Fort Wayne, Ind. Those who focus on the content of e-mail spam and telemarketing calls miss the point ("Will the right to pester hold up?" Legal Affairs, Nov. 10): For advertising, the real issue is cost-shifting. Junk faxes are illegal because a significant cost is shifted to the recipient without recourse. Junk phone calls and junk e-mail also shift significant cost from advertiser to recipient -- the opportunity cost of the tied-up phone line and the time cost to answer the call.
BusinessWeek Online writer Jane Black quotes Brightmail as saying that junk e-mail accounted for 54% of all e-mail in September, 2003 ("Needed: A beefier can-SPAM bill," BusinessWeek Online, Oct. 30). This means that the cost of operating the e-mail infrastructure is half again as much as it would be if there were no spam. The overwhelming majority of that cost is borne by recipients, not senders, of junk e-mail. The real issue is not freedom of speech but who shall pay for advertisers' speech. It should always be the advertiser, not the recipient.
Robert L. Brown
Atlanta "Say goodbye to refi madness" (News: Analysis & Commentary, Nov. 10) includes the mention of a possible drag on employment of 100,000 or 150,000 jobs per month brought on by an expected $300 billion year-over-year drop in mortgage refinancing and other forms of housing-equity withdrawal. Studies I have carried out on the employment impact due to changes in demand indicate that the loss will be even higher.

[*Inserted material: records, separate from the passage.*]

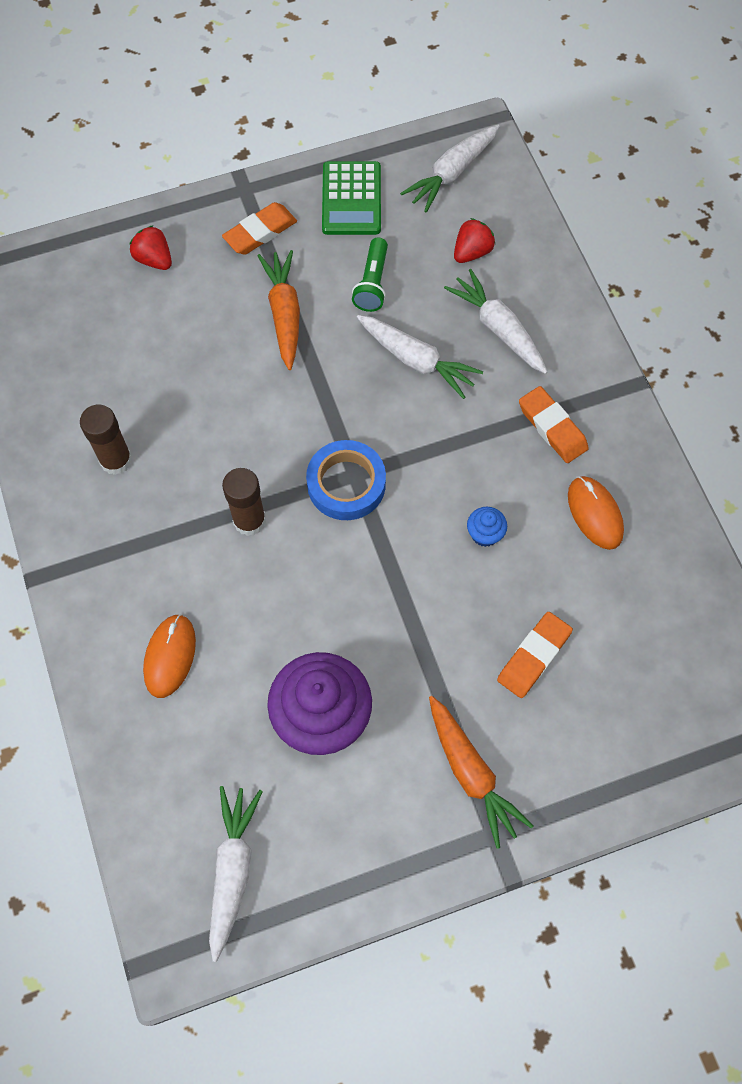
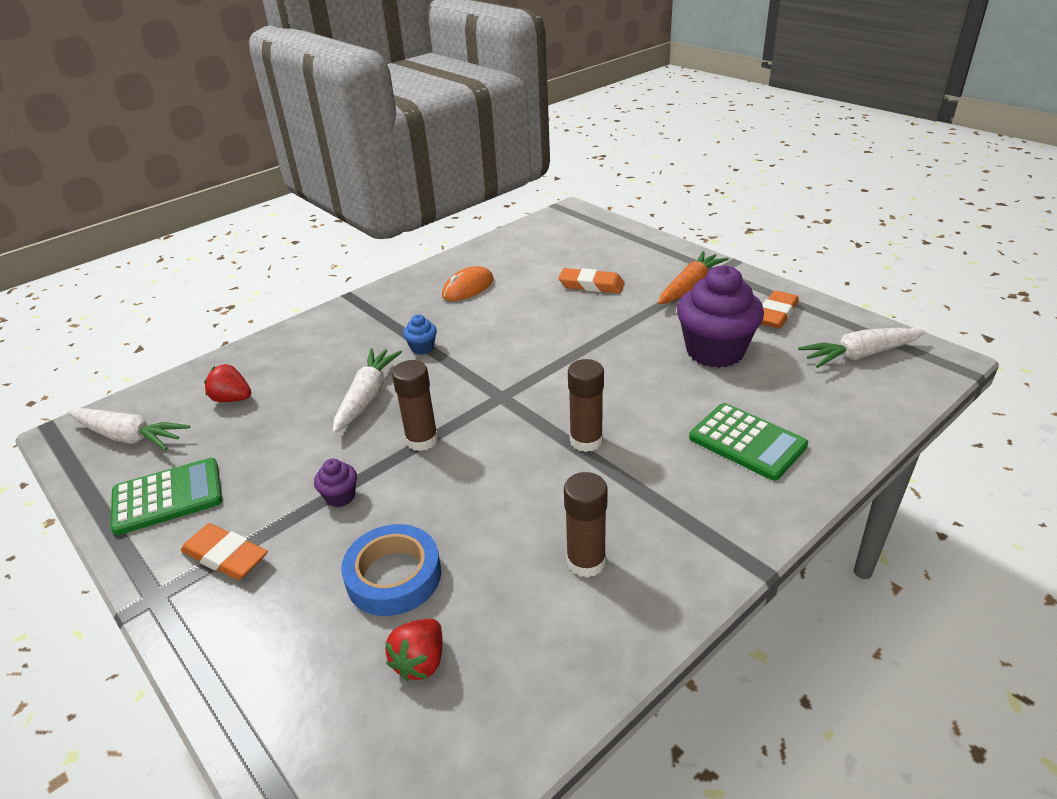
camera: 110 degrees left, 30 degrees down
(154, 259) = (287, 646): red strawberry -> red strawberry (420, 662)
(170, 656) = (747, 442): orange mouse -> green calculator
(284, 314) = (340, 496): orange carrot -> purple cupcake
(324, 389) = (422, 440): none -> brown glue stick
(346, 484) = (513, 398): blue tape -> blue tape (394, 576)
(372, 283) = (283, 448): green flashlight -> none
(484, 534) = (514, 324): blue cupcake -> blue cupcake (422, 348)
(498, 329) = (317, 364): white carrot -> none
(552, 427) = (404, 319): orange eraser -> orange eraser (776, 314)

I first accepted that the expected drop of $300 billion would lead to a $150 billion decline in consumption. Using multipliers from papers I presented at the 12th and 13th Federal Forecaster Conferences, I determined that 12% of consumption goes for imports and has no impact on domestic employment. The spending of the remainder leads to receipt of wages that will be spent and adds a further 30% to consumption. Finally, I determined that every $1 million of consumption generates 13.6 jobs. In summary, the drop of $300 billion in refinancing causes a $171.6 billion decline in consumption, which translates into a loss of 2.3 million jobs or [closer to] 200,000 per month.
Columbia, Md. I read with great dismay Stephen Baker's "It's easy to tell -- and show -- on today's cell phones" (Tech Buying Guide, Nov. 10), which leads with the statement: "Heard of a Labradoodle?" As one of these "fanatic" Doodle owners (mine was bred in Australia), I wish to point out that it's pinheads like Baker who create runs on the current "it" dogs. Why, already the popularity of this special breed has found its way to Hollywood! Now amateur breeders in the U.S. will dilute the breed of these perfect creatures with unworthy, merely mortal, wannabe dogs with inbred faults. I am, therefore, forced to urge Mr. Baker to admit that he made up this breed, that they don't really exist, or place a curse on his and the editorial staff's baseball team (hence the "Doodle" curse). Have a nice day.
Jeffrey L. Lenow
Editor's note: They do exist, and we regret receiving the Doodle curse. Our softball team was 12-6 this year.